Ngiingg, suara berdengung membangunkanku. Mataku terbuka sedikit


demi sedikit. Selembaran kain tebal yang menutupi tubuhku mulai diturunkan
oleh seseorang yang selalu kulihat setiap hari saat ini. Sebuah alat pengecek suhu
ditaruhnya diantara ketiakku. Tangannya yang cekatan memeras sebuah kain lalu
meletakkannya diatas keningku. Ah, ternyata aku demam. Kulihat ia segera
beranjak dari kasur. Langsung saja kutahan pergelangan tangannya. Ia adalah
mamaku.

"Ma.. dimana Mbah Ndut? Aku ingin bertemu dengannya," kulontarkan


pertanyaan dengan suara yang lemah.

"Gara-gara demam, kamu jadi berbicara melantur. Tunggu sebentar ya,


mama ambilkan makanan dan obatmu," jawabnya sembari keluar kamar.

Mataku menjelajah seluruh bagian kamar. Pandanganku terhenti pada


sebuah kertas putih yang tergantung di dinding. Terdapat lingkaran merah pada
salah satu angka. Hari ini, tanggal 21 November 2023 merupakan hari kematian
Mbah Ndut sejak 7 tahun yang lalu.

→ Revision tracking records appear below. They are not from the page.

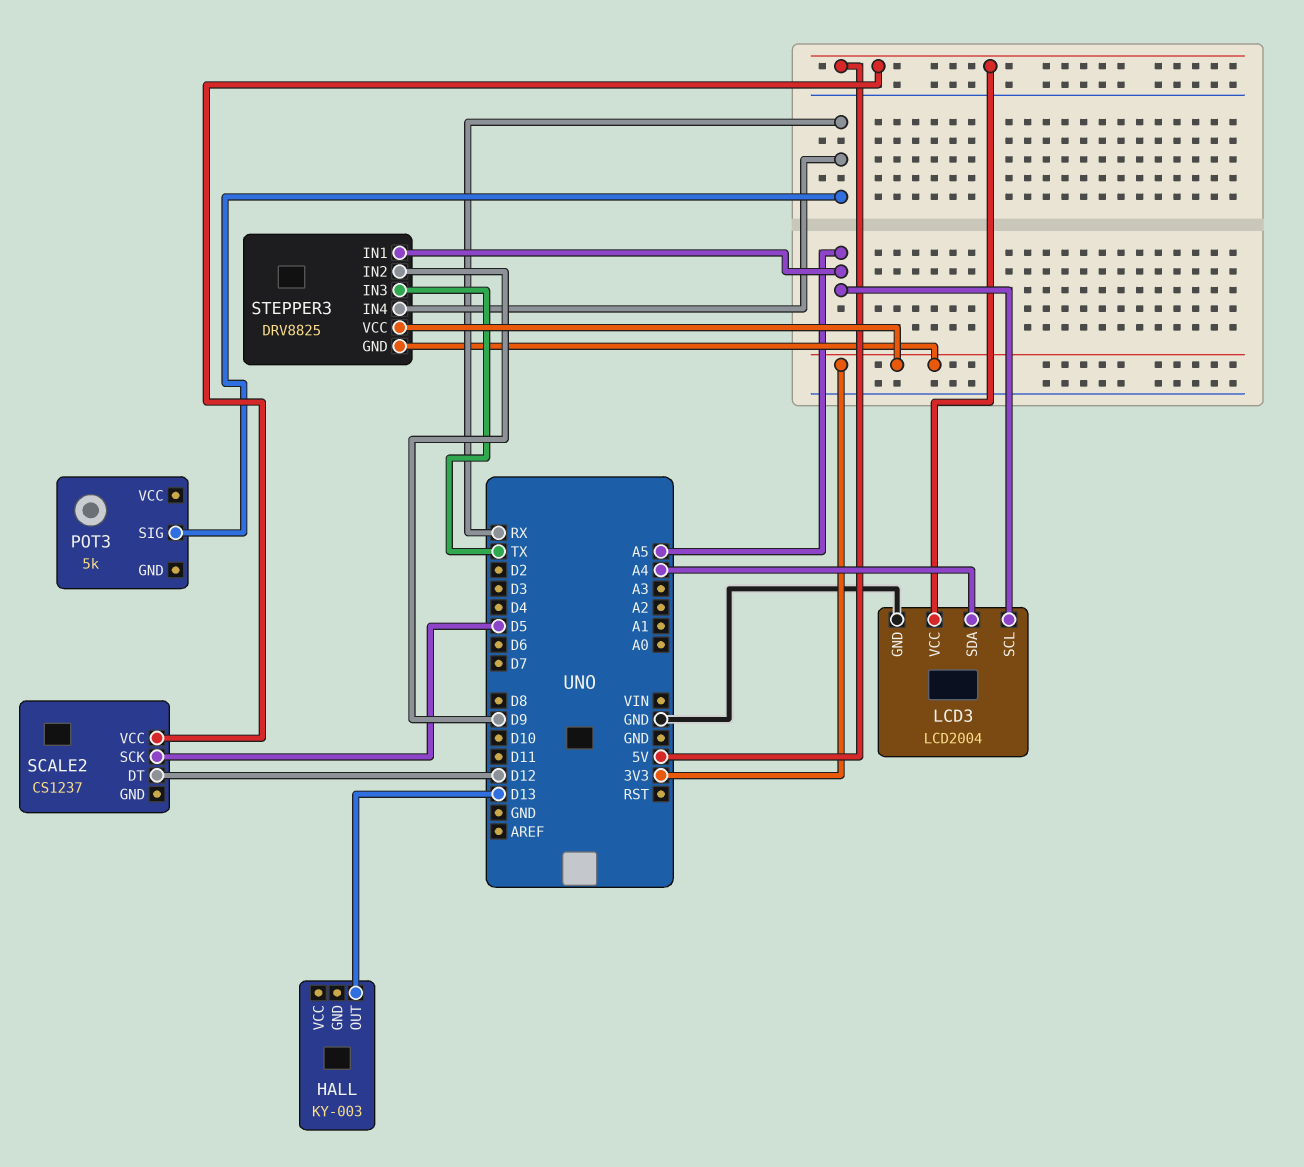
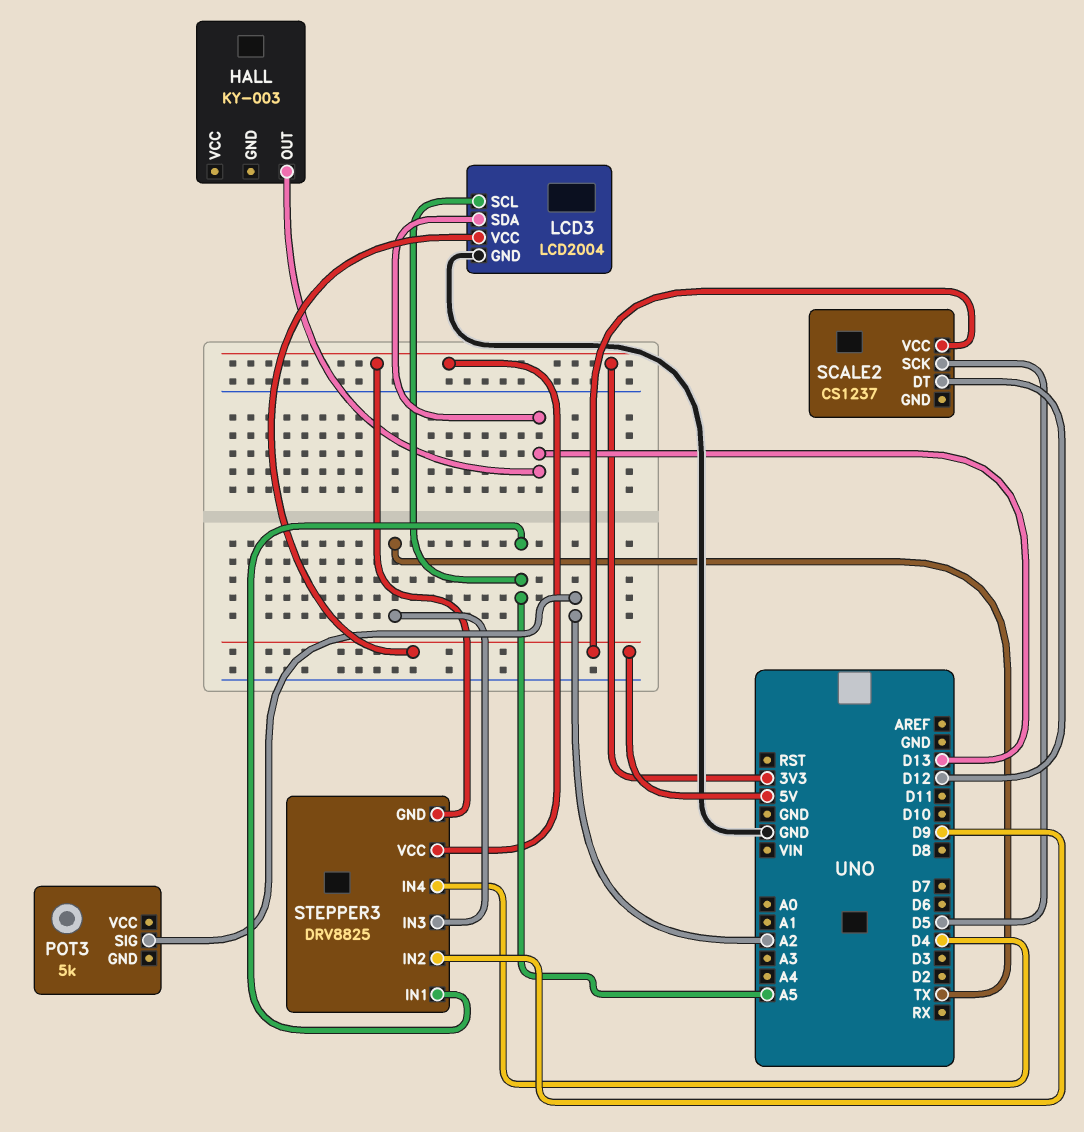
LCD3 pin SDA: A4 -> D13
POT3 pin SIG: RX -> A2
STEPPER3 pin IN4: RX -> D4

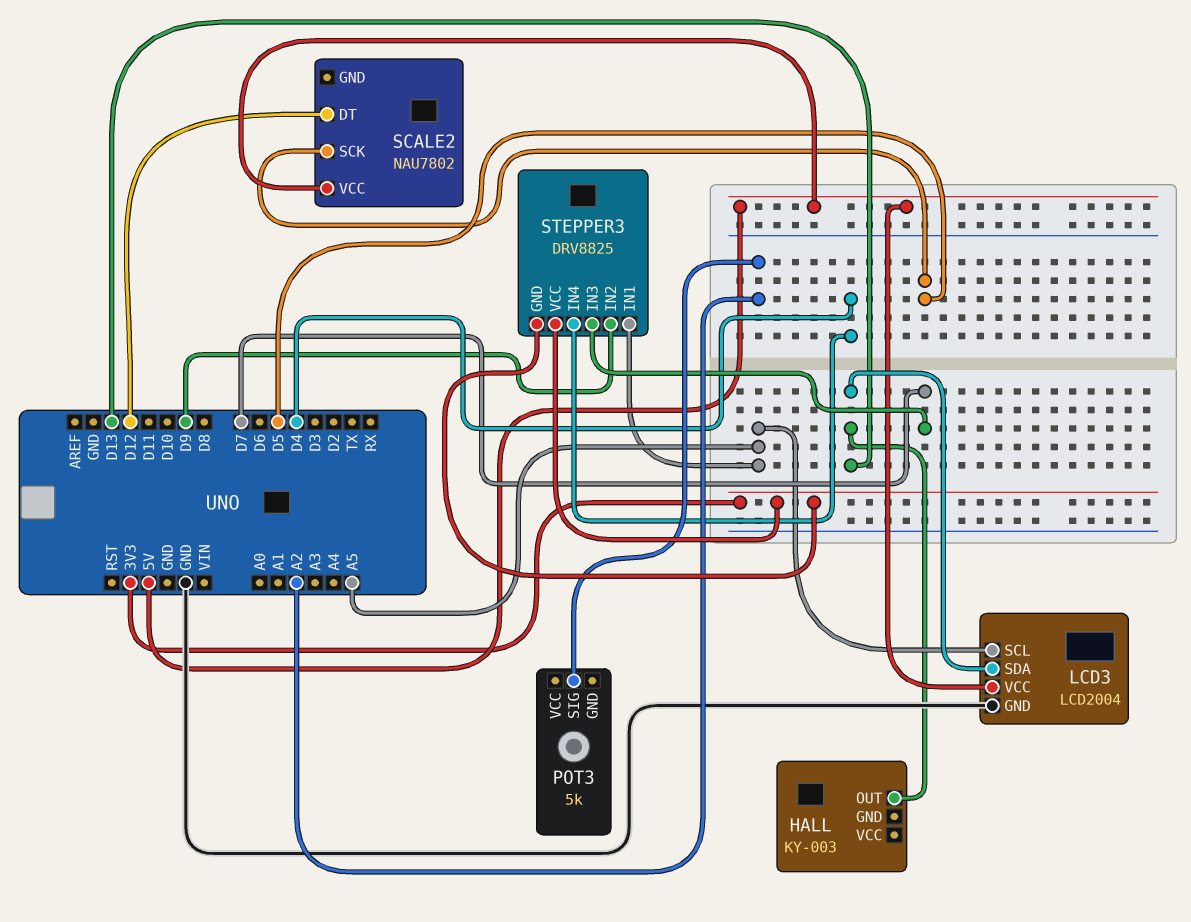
SCALE2: CS1237 -> NAU7802
STEPPER3 pin IN3: TX -> D7

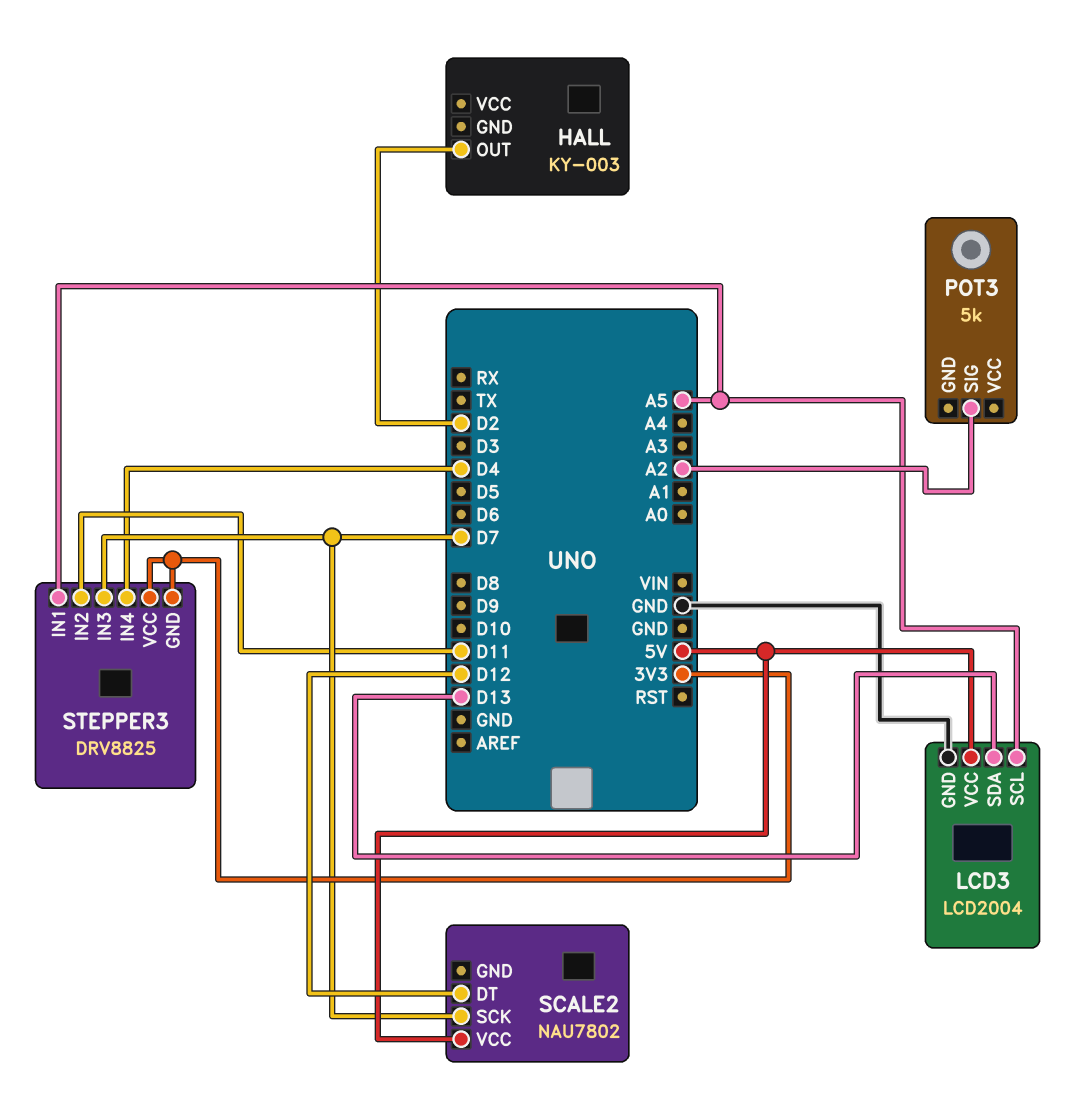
HALL pin OUT: D13 -> D2
SCALE2 pin SCK: D5 -> D7
STEPPER3 pin IN2: D9 -> D11

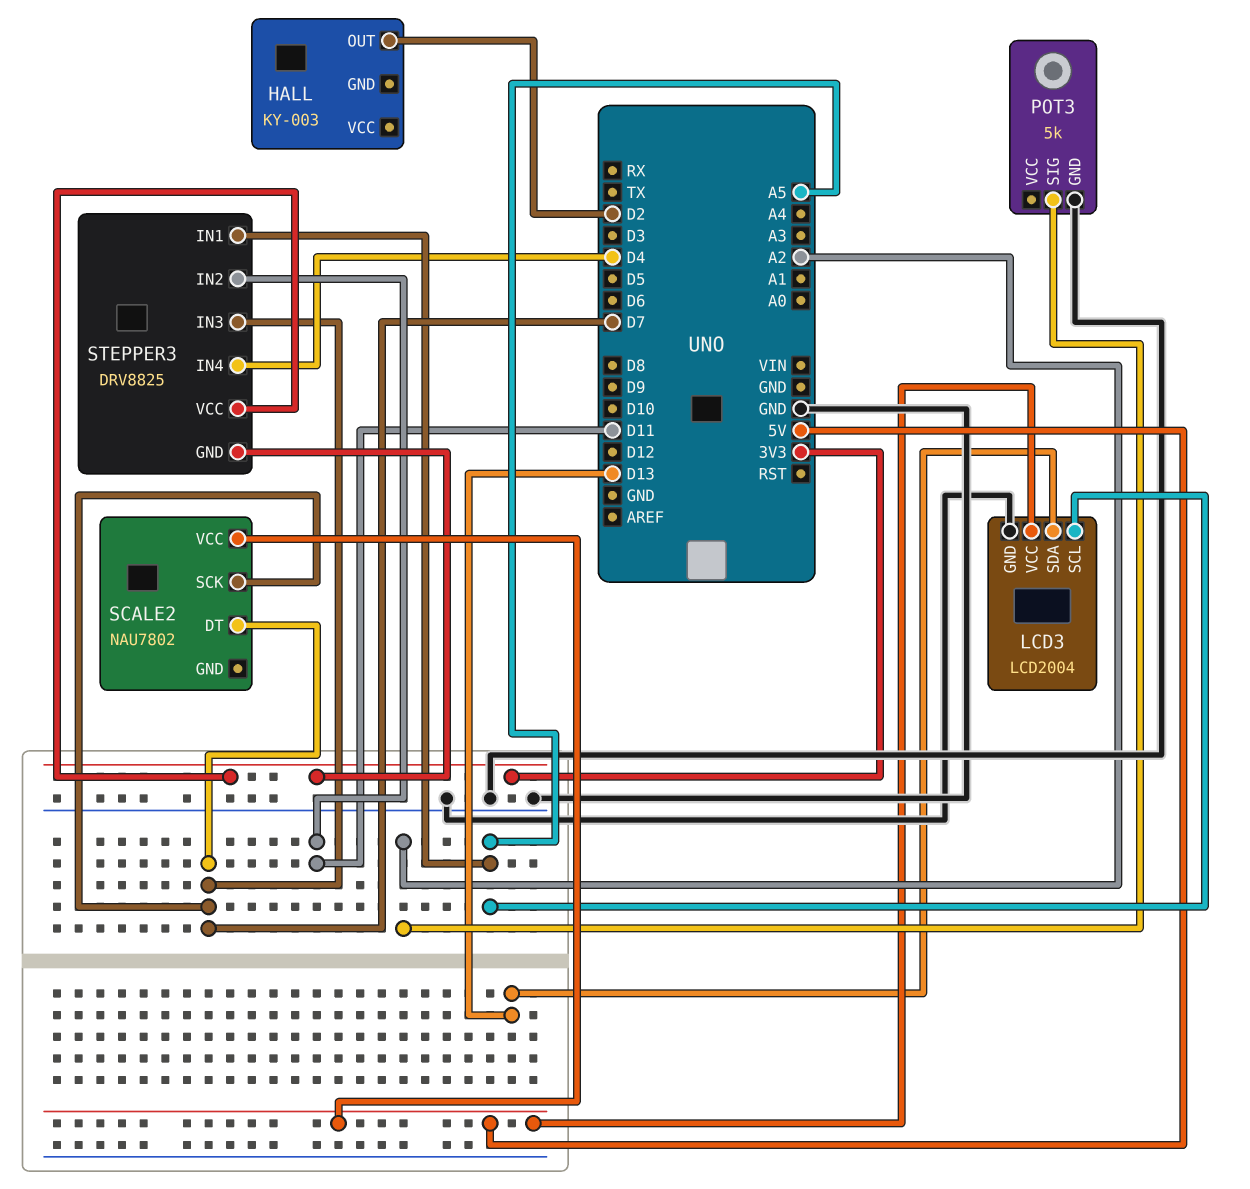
POT3 pin GND: none -> GND
SCALE2 pin DT: D12 -> D7

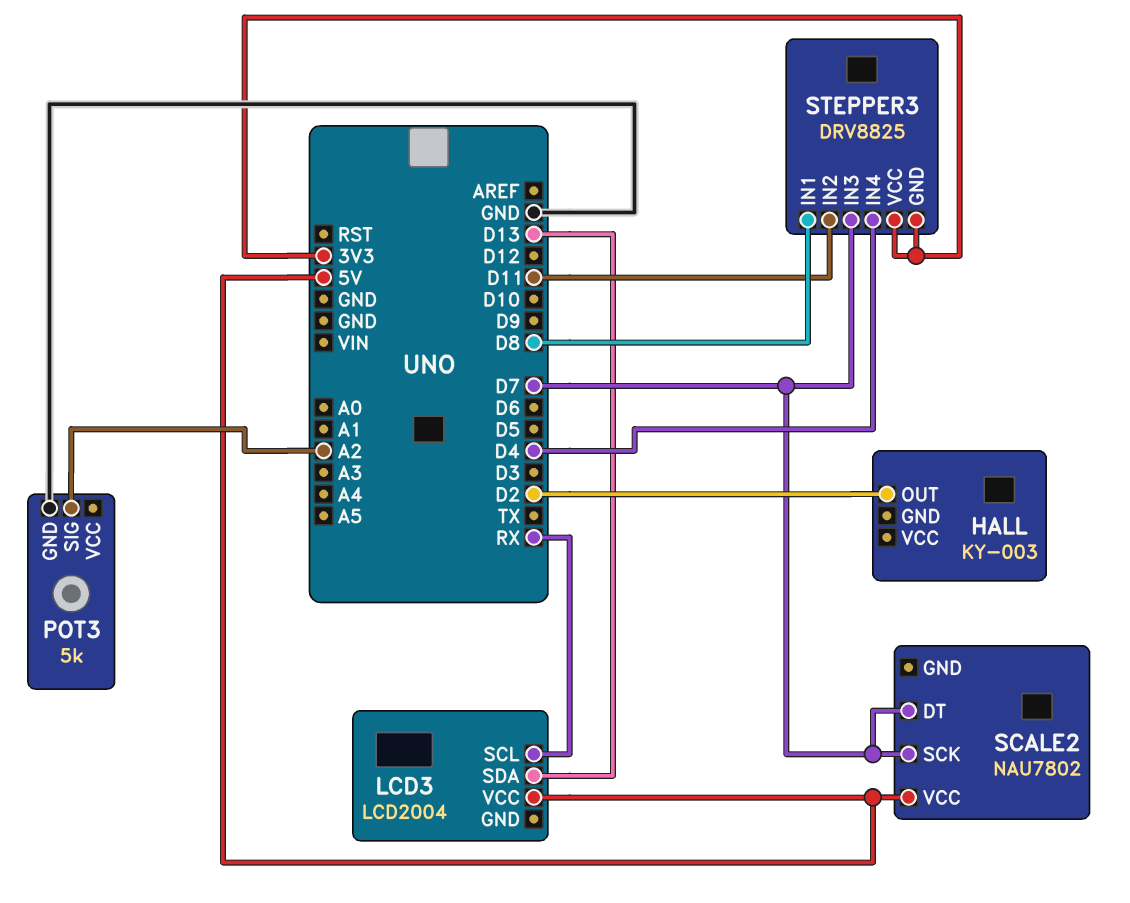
LCD3 pin GND: GND -> none
LCD3 pin SCL: A5 -> RX
STEPPER3 pin IN1: A5 -> D8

Deg. Jantungku rasanya berhenti sejenak.
Pikiranku kembali ke masa lalu. Perasaan kehilangan seseorang yang kita sayang
nyatanya tak akan pernah pudar. Apalah daya kita apabila Yang Kuasa telah
bekehendak.
Kenyataan bahwa yang kurasakan semalam adalah mimpi mulai
melingkupiku. Mungkin ini adalah petunjuk bagiku untuk segera
mengunjunginya. Mbah Ndut ingin cucu perempuan kesayangannya ini datang.
Kuedarkan kembali pandangan mataku. Perlahan kutatap bingkai foto kecil diatas
nakas tepat didepanku. Ada dua orang perempuan yang terpaut jauh umurnya
sedang berbagi tawa di halaman depan rumah ini. Kedua sudut bibirku terangkat
kemudian. Teringat kenangan dulu bersama Mbah Ndut.

Lima menit kemudian, mama kembali dari dapur membawa semangkuk


bubur dan segelas air minum. Tak banyak bicara, tangannya mulai menyuapiku.
Satu suap, dua suap, hingga suapan kelima, raut wajahku menyaratkan penolakan.
Diturutilah permintaanku. Lalu ia meyodorkan 2 pil obat dan menyuruhku untuk
menelannya bersama air. Hubunganku dengan mama yang awalnya senggang
bagaikan bunga yang kering, kini telah bermekaran dengan baik. Semua itu terjadi
karena ada perasaan yang berhasil membangun kembali rasa sayang, nyaman, dan
senang berada didekat mama.

Kehilangan memang bukanlah hal yang menyenangkan, apalagi ditinggal


pergi orang yang kita sayang. Tetapi kita diharuskan untuk belajar merelakan
tanpa terus menyalahkan keadaan. Kita dituntut untuk meneruskan hidup oleh
sang pencipta. Jujur memang menyakitkan mengingat semua memori bersama
orang yang kita sayang ketika ia pergi begitu saja. Masih teringat jelas
kebersamaan yang pernah kita rasakan. Tetapi disamping itu, akan ada hal baik
yang akan datang setelahnya. Sebab yang diatas pasti tahu sampai mana batas
kemampuan kita. Percayalah, seperti pelangi yang datang sehabis hujan,
kebahagiaan akan menampakkan dirinya setelah kesedihan.